A nienawiść nasza jest nieuzasadniona żadną mądrą ideologią. Mówi się, że Polska była zawsze rajem dla Żydów. Kiedy w zamierzchłych czasach wyganiano ich z innych krajów, w Polsce znajdowali schronienie. Tak było, nie można temu przeczyć. Tak było przez stulecia. Polski antysemityzm to sprawa zupełnie świeża. Rozwinął swoje skrzydła równolegle z odzyskaniem wolności i nie jest związany ani z kolorem skóry ani z religią. Jest to antysemityzm ekonomiczny. W warunkach odradzającego się państwa łatwo było zauważyć, że to Żydzi radzą sobie lepiej. To oni otwierali biznesy, to oni zatrudniali Polaków w sklepikach, to oni kształcili dzieci, kupowali kamienice i pożyczali Polakom pieniądze. To Polaków najbardziej kuło w oczy, że ten, nie do końca Polak, ma się lepiej, niż my prawdziwi Polacy i że z jakiegoś powodu, ta nasza ojczysta ziemia jest dla niego bardziej przychylna. To dokładnie tak, jak dziś nienawidzimy bankierów pomimo że korzystamy z usług banków. U nas wszystko, cała historia zasadza się na prostym zdaniu: TERAZ KURWA MY! I to zdanie jest dla nas przekleństwem. Myślę, że według takich samych motywów Polacy okradali Żydów lub ich sprzedawali, bo nagle poczuli, że mogą się zemścić i im zabrać to, co jak mniemali, Żydzi posiadali bezprawnie. Tak samo chłopi uciskani przez dziedzica, po wojnie okradali pańskie dwory, a potem je zamieniali w kupę gruzu, nie licząc się z tym, że są to pomniki historii i w biednym zniszczonym kraju mogłyby służyć jako tymczasowe szkoły, czy urzędy. Według tego samego schematu chce się wyburzyć Pałac Kultury i choćby zrobić kupę na tym samym miejscu Ważne, by kupa była nasza, polska, a nie postsowiecka.

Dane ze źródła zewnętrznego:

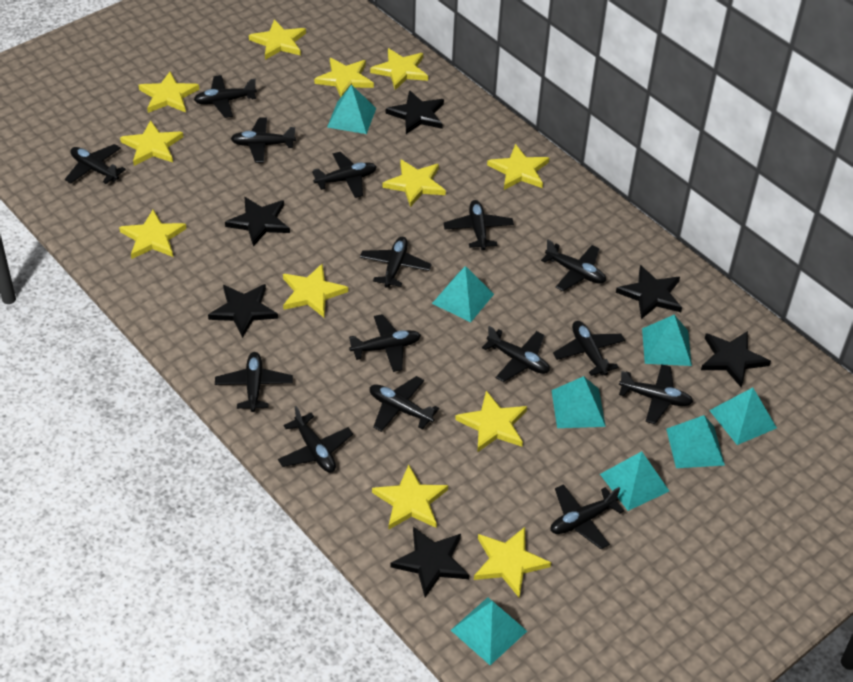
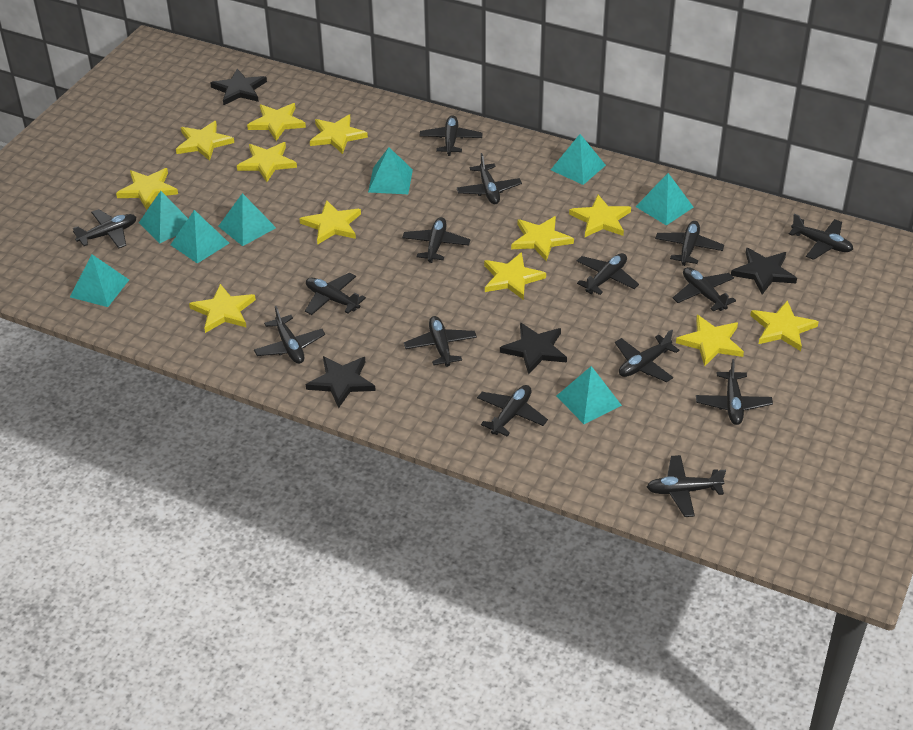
black star: 6 -> 4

W rozwalaniu i burzeniu jesteśmy mistrzami świata.
Jak się to wszystko dla nas skończy???
Czy PIS będzie w stanie zrobić krok do tyłu, by uratować resztki stosunków dyplomatycznych??? Nie jestem sobie w stanie wyobrazić takiej sytuacji, bo domowy elektorat mógłby to uznać za upadek na kolana przed Izraelem. Czy może nakażą zniewolonemu TK uznać ustawę za niezgodną z Konstytucją, by się móc z twarzą z niej wycofać?...A może po prostu będą przeciągać temat tak długo, aż wszystkim się znudzi o nim słuchać. Dobre wyjście jest tylko jedno. Trzeba się z głupiego prawa wycofać i za nie przeprosić, ale na to, nie stać tych wszystkich wszechwiedzących panów z PISu.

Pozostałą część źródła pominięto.